At nearly six minutes, the folksy fingerpicked Prine-like acoustic title track with its tumbling chords is the longest in the set and testament to Schmidt’s songwriting craft that he can weave themes of romance, gender discrimination, the sexiness of a smart mind and finding an intellectual soulmate (“she grabbed her by the brainstem and she threw her to the floor/And they kissed like their equations had never balanced quite before”) in a song that draws on theoretical physics, string theory, quantum mechanics and descriptive statistics for its inspiration.
He returns to Mazie’s birth on the gentle Blue-Eyed Hole In Time, pedal steel washing across a lyric about how first locking eyed on your newborn child transforms your identity forever into a that of a parent. Indeed, transformation underpins several numbers here. In the case of the slow waltz strum Newport ’65, which features harmonica homage from Southpaw Jones, it’s the concert where Dylan went electric, to cries of ‘Judas’ from the crowd, Schmidt describing it as the moment he went “from the flag bearer of the folk movement to the stream-of-consciousness channeler of the youth culture’s rising malaise.”
Reworking lines from The Times They Are A Changin’, (“Come gather round people wherever you roam/And admit that you’ve stripped your own god to the bone/And accept it that soon you’ll be praying alone/Like you never had listened at all”), the song extends its commentary to talk of how artists are often imprisoned by the expectations of their audience (“every new road’s a betrayal of proof”) and that moving beyond that identity can see them nailed to the cross.
If Dylan’s transformation was positive, the cowboy country trot of Agents of Change addresses the negative aspects of gentrification and the blindly oblivious pursuit of self-betterment. Inspired by how upscaling in their neighbourhood meant that one of the friends could no longer afford to live there, it touches on the complicity of those embracing the change (“for a tiny slice of pie/I became that guy”) as he sings:
The neighbor’s house is burning
With flames that rise so fast and mean
The white folks run with empty buckets
And tears of gasoline
I hang my head and blame the others
With a match stick in my teeth
concluding that “what’s the point of castle towers/With all your friends outside?”
Taken at a jauntier shuffling gospel blues tempo, the fiddle-coloured Last Man Standing comes at things from a different angle, about how a journey to change always begins with the first step, of the need for self-examination and the owning of mistakes made, of, as Tim Hardin put, finding a reason to believe and not always settling for a “brand new shovel but the same old hole.”

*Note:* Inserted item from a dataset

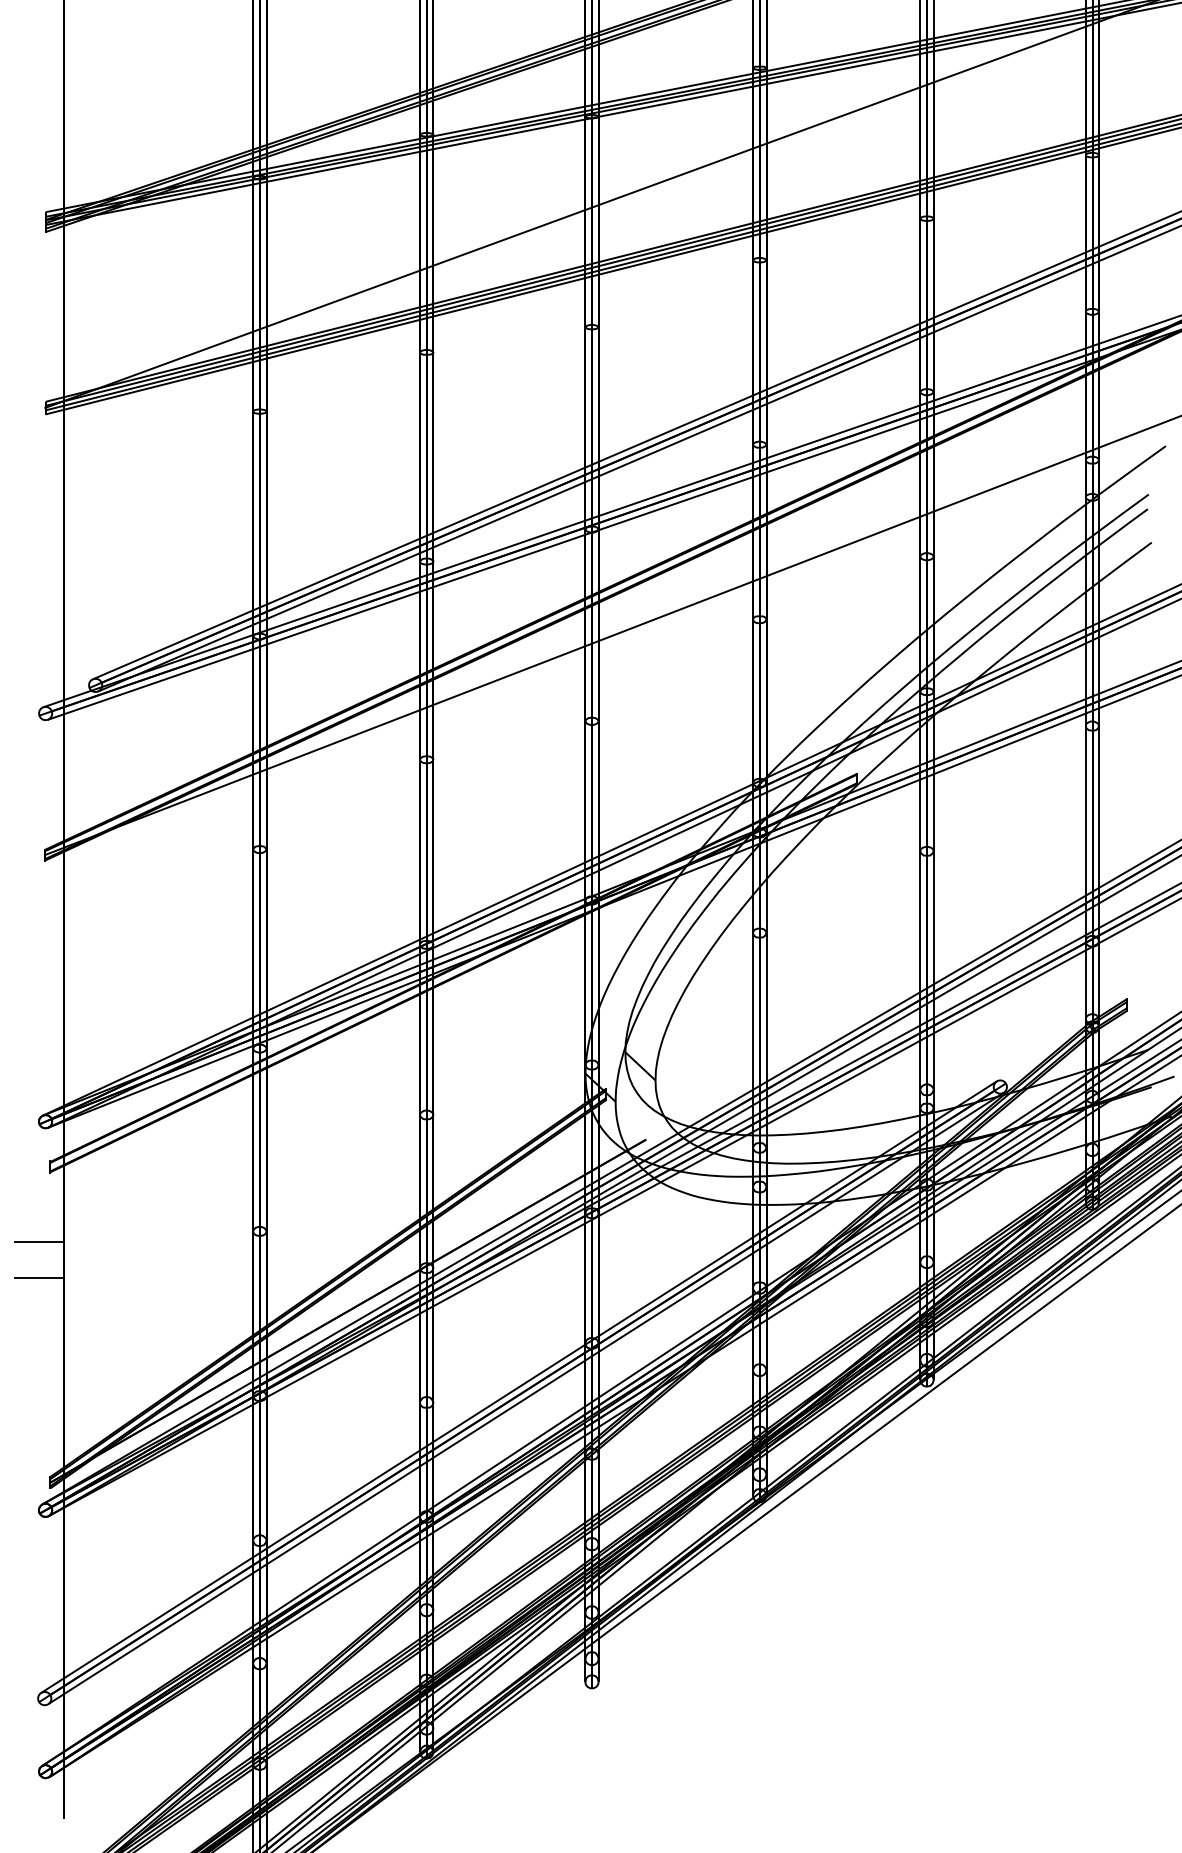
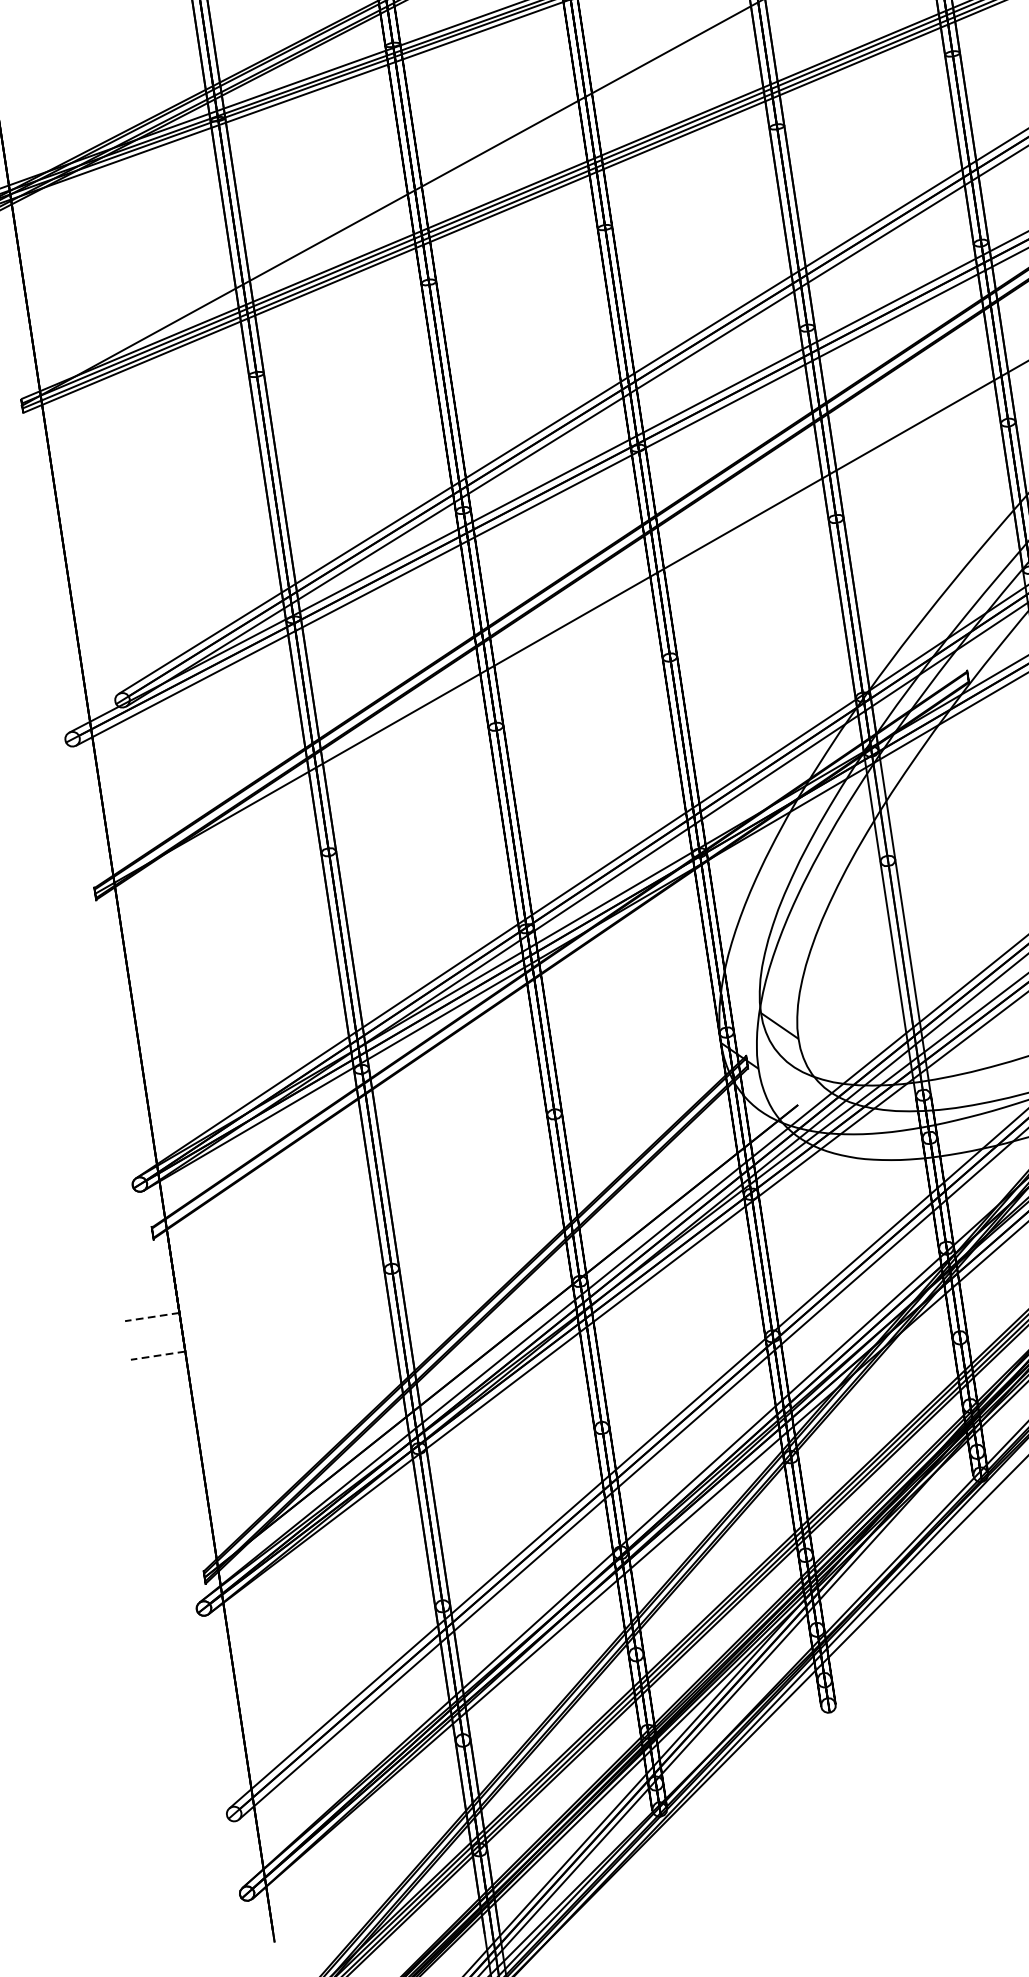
line: (38, 1242) -> (152, 1317), solid -> dashed
line: (38, 1277) -> (157, 1355), solid -> dashed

By way of a tangent, the more countrified, fiddle-featured The Longest Way was commissioned for Less Traveled: A Journey from Pine to Palm, a documentary about travelling down the century-old Jefferson Highway, from Winnipeg to New Orleans, in a 1954 Dodge, the song about the old school communities that exist between the main roads and biggest highways, and taking time out from motoring to keep up with modern life. Given that it mentions sitting down to mama’s cooking, it seems appropriate to follow on with the slow waltzing Bones of Emotion, a cosily warm snapshot of a mother contemplating her family at Christmas-time.
As it opened with a birth, it ends with the simple, whisperingly sung strum of We Need A Better Word, a heartbreaking song about miscarriages, inspired by both their own and of friends, and how the term carries with it a suggestion of blame and failure (“It’s just a word, as if she dropped it on the floor/It’s just a word, as if it’s something she did wrong”) and how there should be a better way of talking about things and describing the loss and pain of the tragedy.
The title referring to a quantity expressing by how much the members of a group differ from the mean value for the group, serving here as a metaphor for individuality within a shared community, simple, insightful, heartfelt and lyrical, this deserves to rank among the year’s finest releases.